The mapping function $\Phi(\cdot)$ does not need to be computed explicitly

Instead, $K(x, z)$ directly calculates the equivalent result of the dot product $\Phi(x)^T\Phi(z)$ in the high-dimensional feature space.

With Kernel functions, there is no need to explicitly map input data into a high-dimensional feature space. This makes computations more efficient while still capturing the power of complex transformations. Kernel functions allow us to leverage the benefits of high-dimensional spaces without the added computational burden.
Equiped with this new tool we can reconsider eq. 7. In order to map our data it into a high dimensional space, we can now replace $x_i^Tx_j$ with $\Phi(x_i^T)\Phi(x_j)$ and finally with $K(x_i, x_j)$.

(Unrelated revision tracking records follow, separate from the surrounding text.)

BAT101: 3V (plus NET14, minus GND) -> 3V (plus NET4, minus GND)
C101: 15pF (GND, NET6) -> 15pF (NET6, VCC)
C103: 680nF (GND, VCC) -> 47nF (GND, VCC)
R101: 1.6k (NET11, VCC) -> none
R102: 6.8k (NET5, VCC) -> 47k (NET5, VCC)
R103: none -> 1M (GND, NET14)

$$ \begin{align} max_{\alpha_i \geq 0}\ \mathcal{L}_{dual} &= max_{\alpha_i \geq 0}\ \sum_{i=1}^n \alpha_i - \frac{1}{2} \sum_{i=1}^n \sum_{j=1}^n \alpha_i \alpha_j y_i y_j x_i^T x_j \notag \\\ &= max_{\alpha_i \geq 0}\ \sum_{i=1}^n \alpha_i - \frac{1}{2} \sum_{i=1}^n \sum_{j=1}^n \alpha_i \alpha_j y_i y_j \Phi(x_i^T)\Phi(x_j) \notag \\\ &= max_{\alpha_i \geq 0}\ \sum_{i=1}^n \alpha_i - \frac{1}{2} \sum_{i=1}^n \sum_{j=1}^n \alpha_i \alpha_j y_i y_j K(x_i, x_j) \notag \end{align} $$

Although it looks involved recall that $\alpha_i \neq 0$ only for support vectors. Hence most of the terms in that double sum will vanish. Thus we can replace each summation up to $n$ with a sum only over support vectors.

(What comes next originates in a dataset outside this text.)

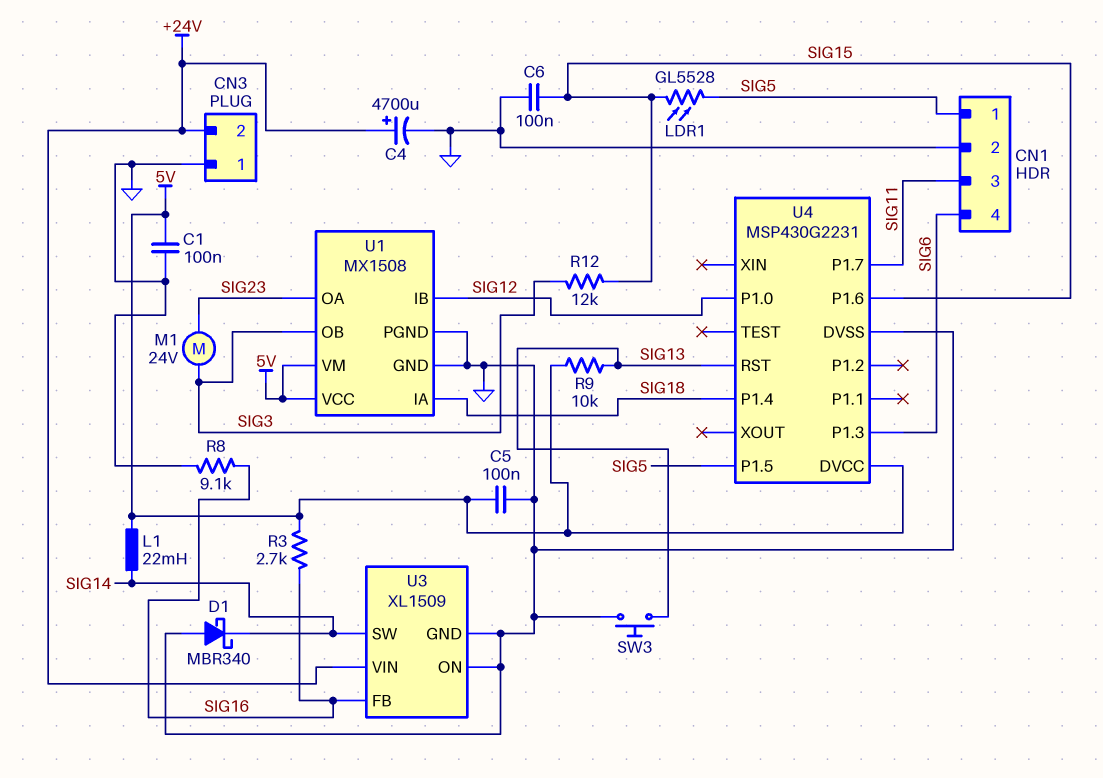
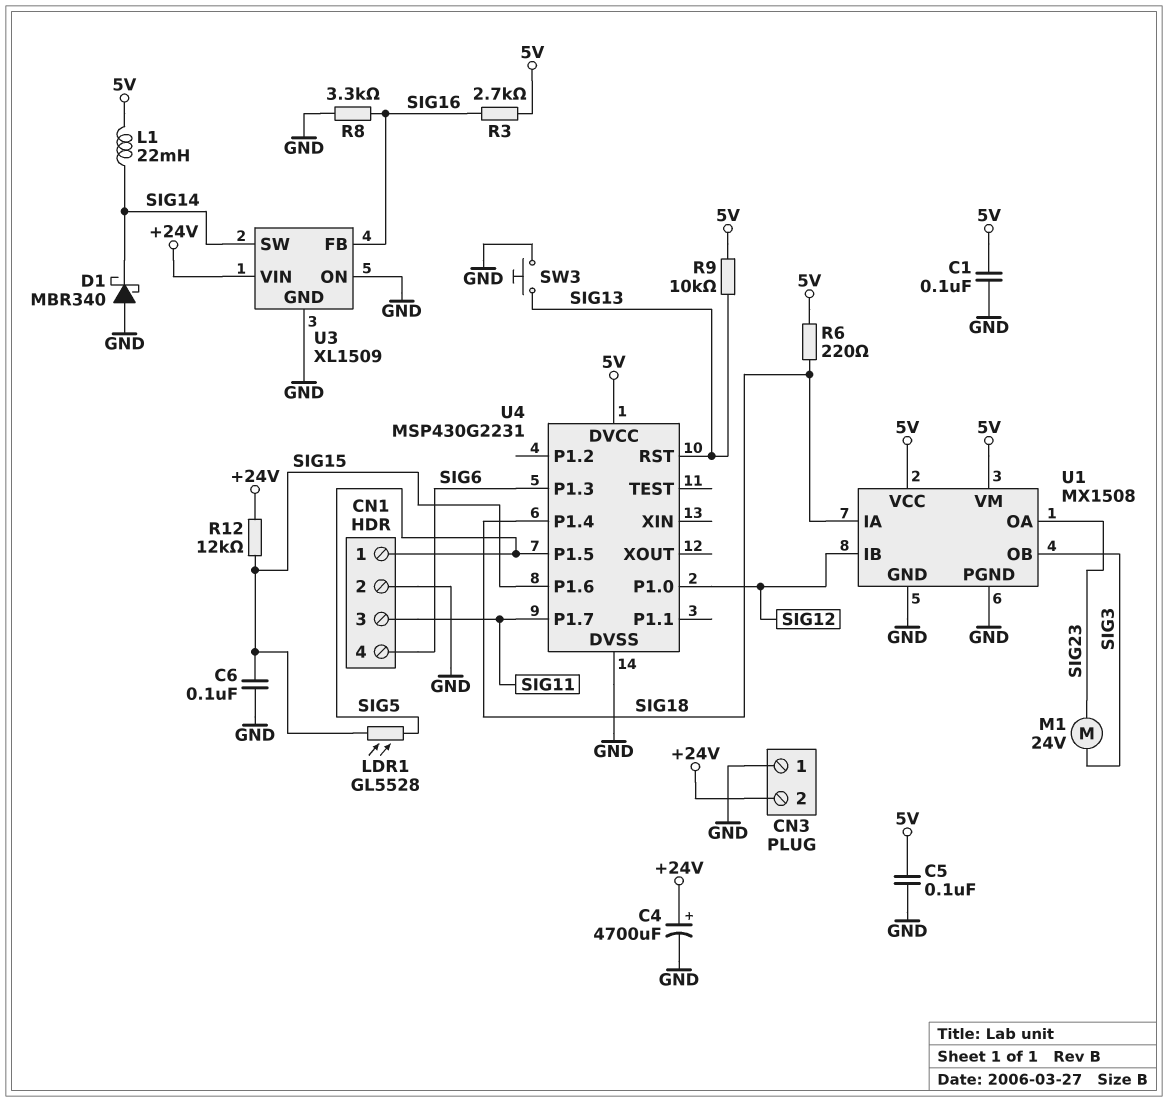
R6: none -> 220 (5V, SIG18)
R8: 9.1k (GND, SIG16) -> 3.3k (GND, SIG16)
R12: 12k (SIG3, SIG15) -> 12k (+24V, SIG15)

$$ \begin{equation} max_{\alpha_i \geq 0}\ \mathcal{L}_{dual} = max_{\alpha_i \geq 0}\ \sum_{SV_i} \alpha_i - \frac{1}{2} \sum_{(SV_i, SV_j)} \alpha_i \alpha_j y_i y_j K(x_i, x_j) \end{equation} $$

As we see explicitly mapping our feature vectors into a new space is equivalent to replacing the transformations with a certain Kernel function. The Kernel essentially determines the space in which the solution is seeked - the space $\Phi(\cdot)$ would have mapped to. The Gaussian Kernel aka. *Gaussian Radial Basis Function* (RBF), is one of the most popular and powerful Kernels, since it corresponds to a mapping into an infinite-dimensional space - I know it's crazy. RBF is given by:

$$ \begin{equation} K(x,z) = exp \left( - \frac{||x-z||^2}{2 \sigma^2} \right) \end{equation} $$

Here $||x-z||^2$ represents the Euclidean distance of the vectors $x$ and $z$ and $\sigma$ denotes the spread parameter which plays the same role as the standard deviation in a normal distribution function. When $\sigma$ is large the RBF Kernel becomes flat, which allows even far apart data points to influence each other leading to a smoother decision boundary. A small $\sigma$ results in a more complex decision boundary. Finally before we look into the implementation, recall that the decision function of the SVM is defined as:

$$ \begin{equation} f(x) = \mathbf{w}x + b \notag \end{equation} $$

The sign function from part 1 has been neglected, since we are not only interested in the category, but also the confidence of the decision. We can update the decision function in the dual formalism by plugging in $\mathbf{w}$ from eq. 5:

$$ \begin{align} f(x) &= \sum_{i=1}^n \alpha_i y_i x_i^T x + b \notag \\\ &= \sum_{SV_i} \alpha_i y_i K(x_i, x) + b \end{align} $$

Again we made use of the fact, that $\alpha_i \neq 0$ only for support vectors.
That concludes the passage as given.